During his prepared remarks, Becker noted that the board’s remuneration committee had done a full review of the pay structure, and that guiding principles rest on linking pay to the group’s strategy and aligning with shareholder interests, among other things. “No incentives under the QBE cash or deferred equity award were made to the Group CEO or other executives in 2013,” he said.

As to the question of physical distance between him and the management team, Becker said QBE has worked out a schedule so that he and Neal are face-to-face at least once a month somewhere in the world.

He also said that he welcomed the marketing questions, and that he would equally welcome future questions like, “How are you going to grow?” Those questions, he said, will inevitably come once the profit picture improves as he and Neal expect.

With many changes in management and the board in the recent years, one shareholder also asked what steps were being taken to minimize strategic and operational risks.

Becker explained that the board changes have taken place over several years and have been a function of natural retirements. “There’s been a conscious effort to space out retirements so you don’t lose the continuity and boardroom knowledge.”

Becker also noted that the board has had “a significant level of interaction” with senior management to make sure new executives coming to the organization are not only fit for their roles but also understand the board priorities. “The board is commonly involved in helping interview those senior appointments,” Becker revealed.

Although many new faces on the management team have been hired away from other firms, Neal noted that QBE is working on building “world-class leadership” internally through the 2013 launch of a Leadership Academy.

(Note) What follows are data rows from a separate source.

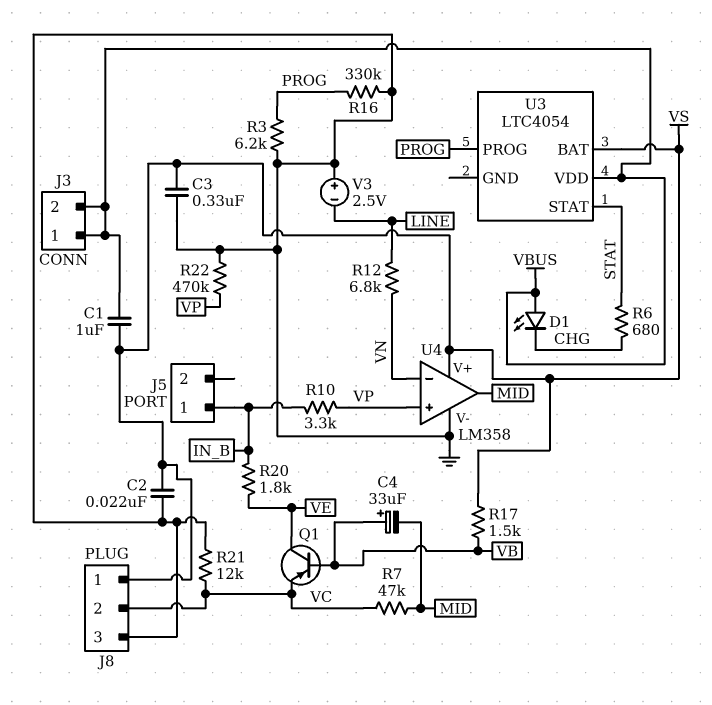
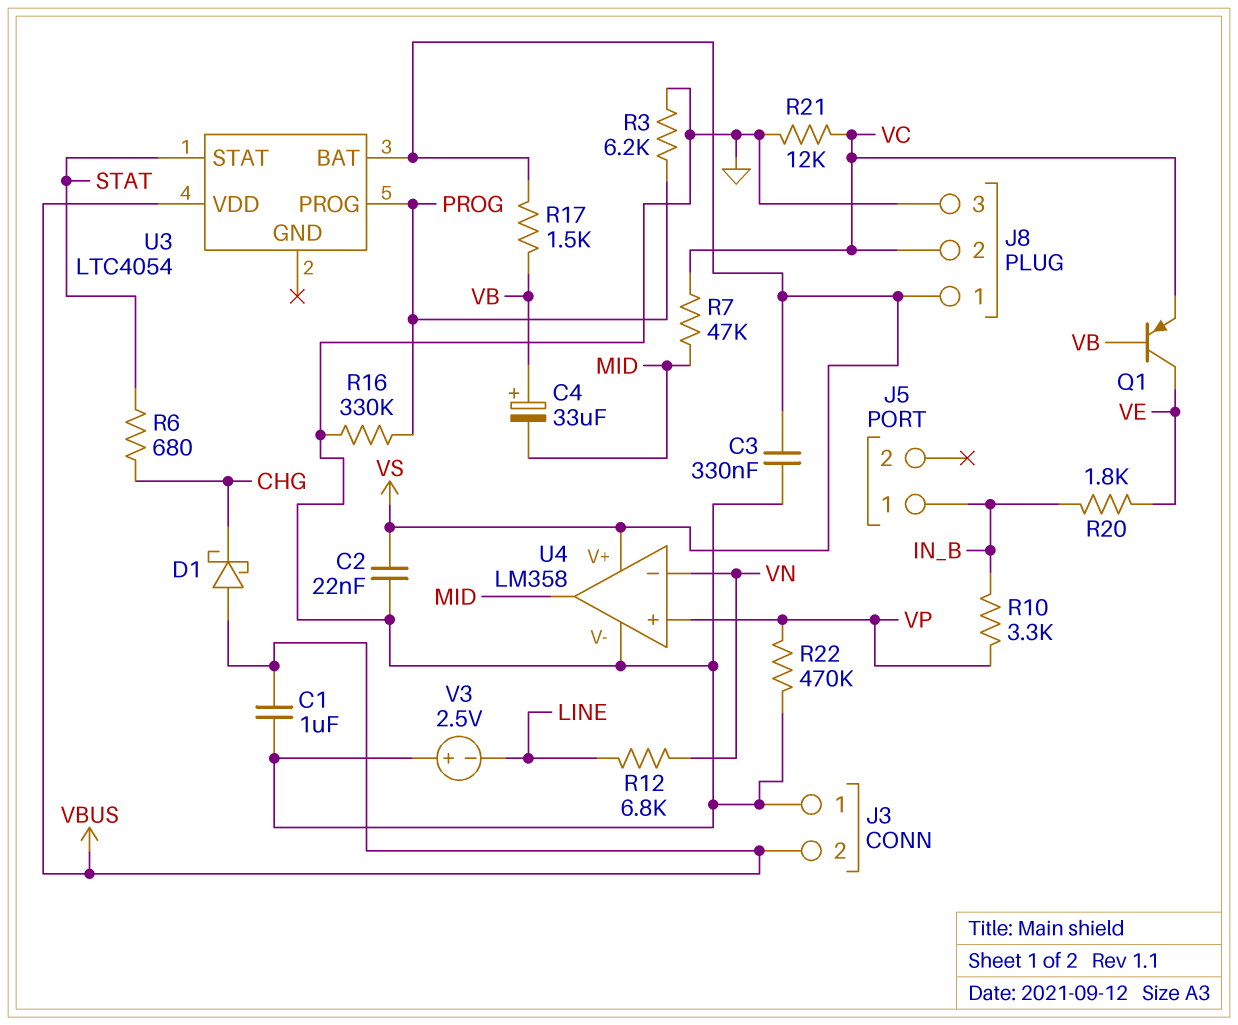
C1: 1uF (VBUS, VS) -> 1uF (GND, VBUS)
D1: LED (A VBUS, K CHG) -> schottky (A VBUS, K CHG)
J3 pin 1: VBUS -> GND

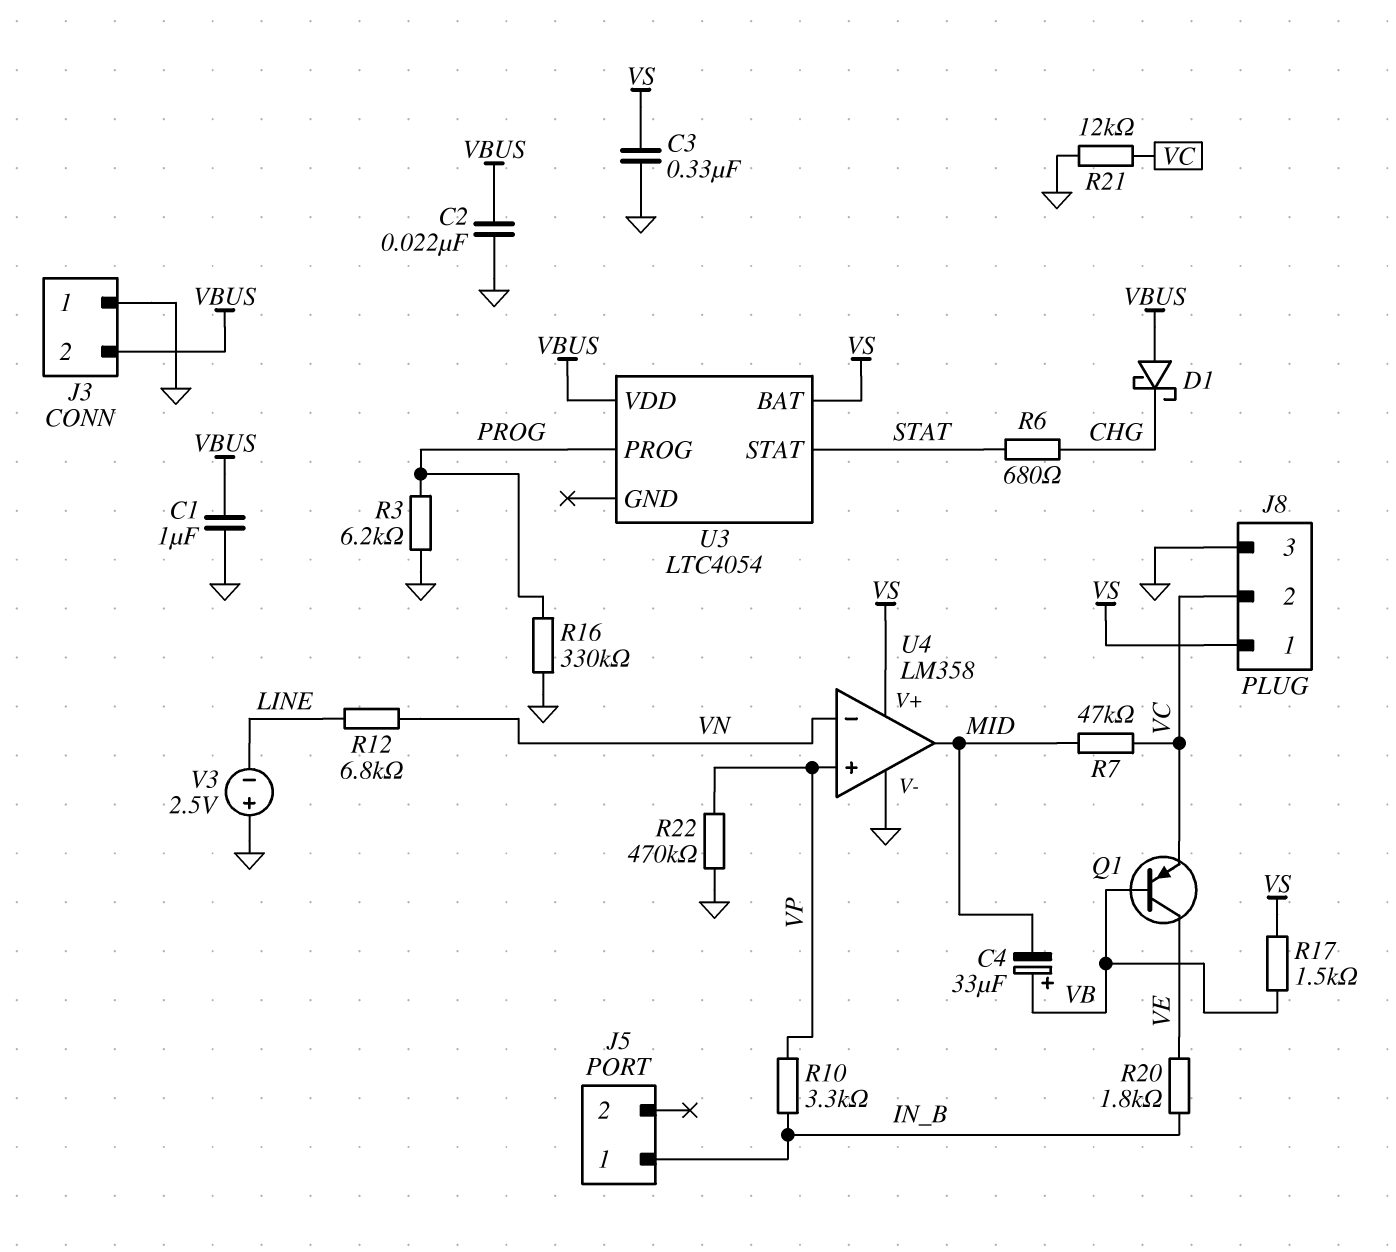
C2: 22nF (GND, VS) -> 22nF (GND, VBUS)

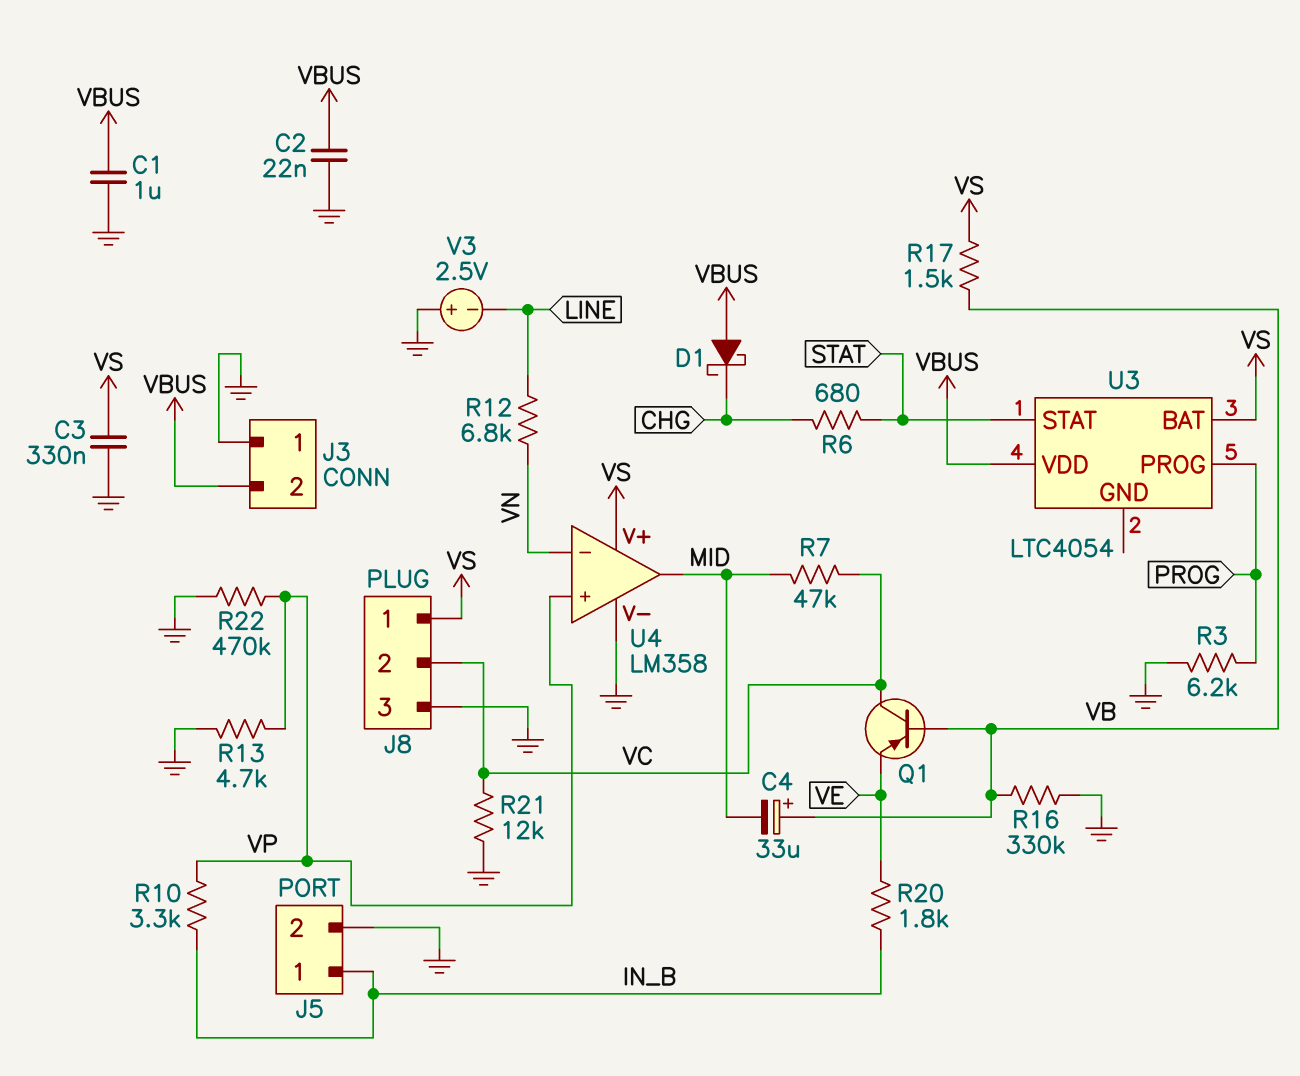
J5 pin 2: none -> GND
Q1: PNP (B VB, C VE, E VC) -> PNP (B VB, C VC, E VE)
R13: none -> 4.7k (GND, VP)
R16: 330k (GND, PROG) -> 330k (GND, VB)

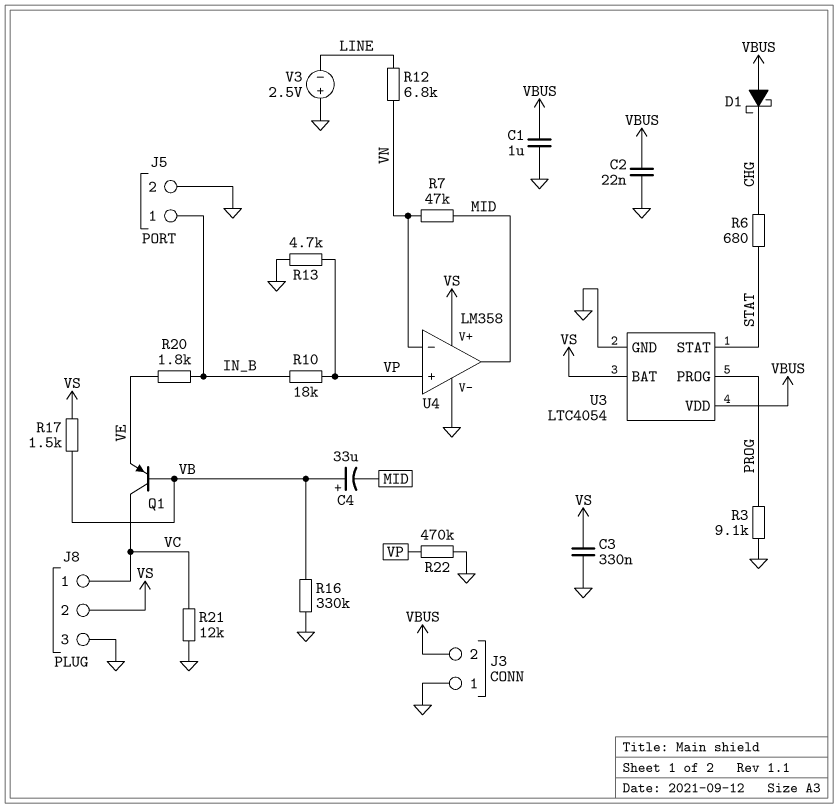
J8 pin 1: VS -> VC
J8 pin 2: VC -> VS
R3: 6.2k (GND, PROG) -> 9.1k (GND, PROG)
R7: 47k (MID, VC) -> 47k (MID, VN)
R10: 3.3k (IN_B, VP) -> 18k (IN_B, VP)
U3 pin GND: none -> GND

“Designed in-house and built with the support of Duke University, by 2015 it is our intention that 1,400 QBE leaders will have been through various bespoke programs,” he said during his prepared remarks. So far, roughly 700 leaders have already been through the academy, he said, noting two recent promotions went to members of the inaugural class—Mike Emmett to group executive of operations in February and Jason Brown as chief risk officer in March.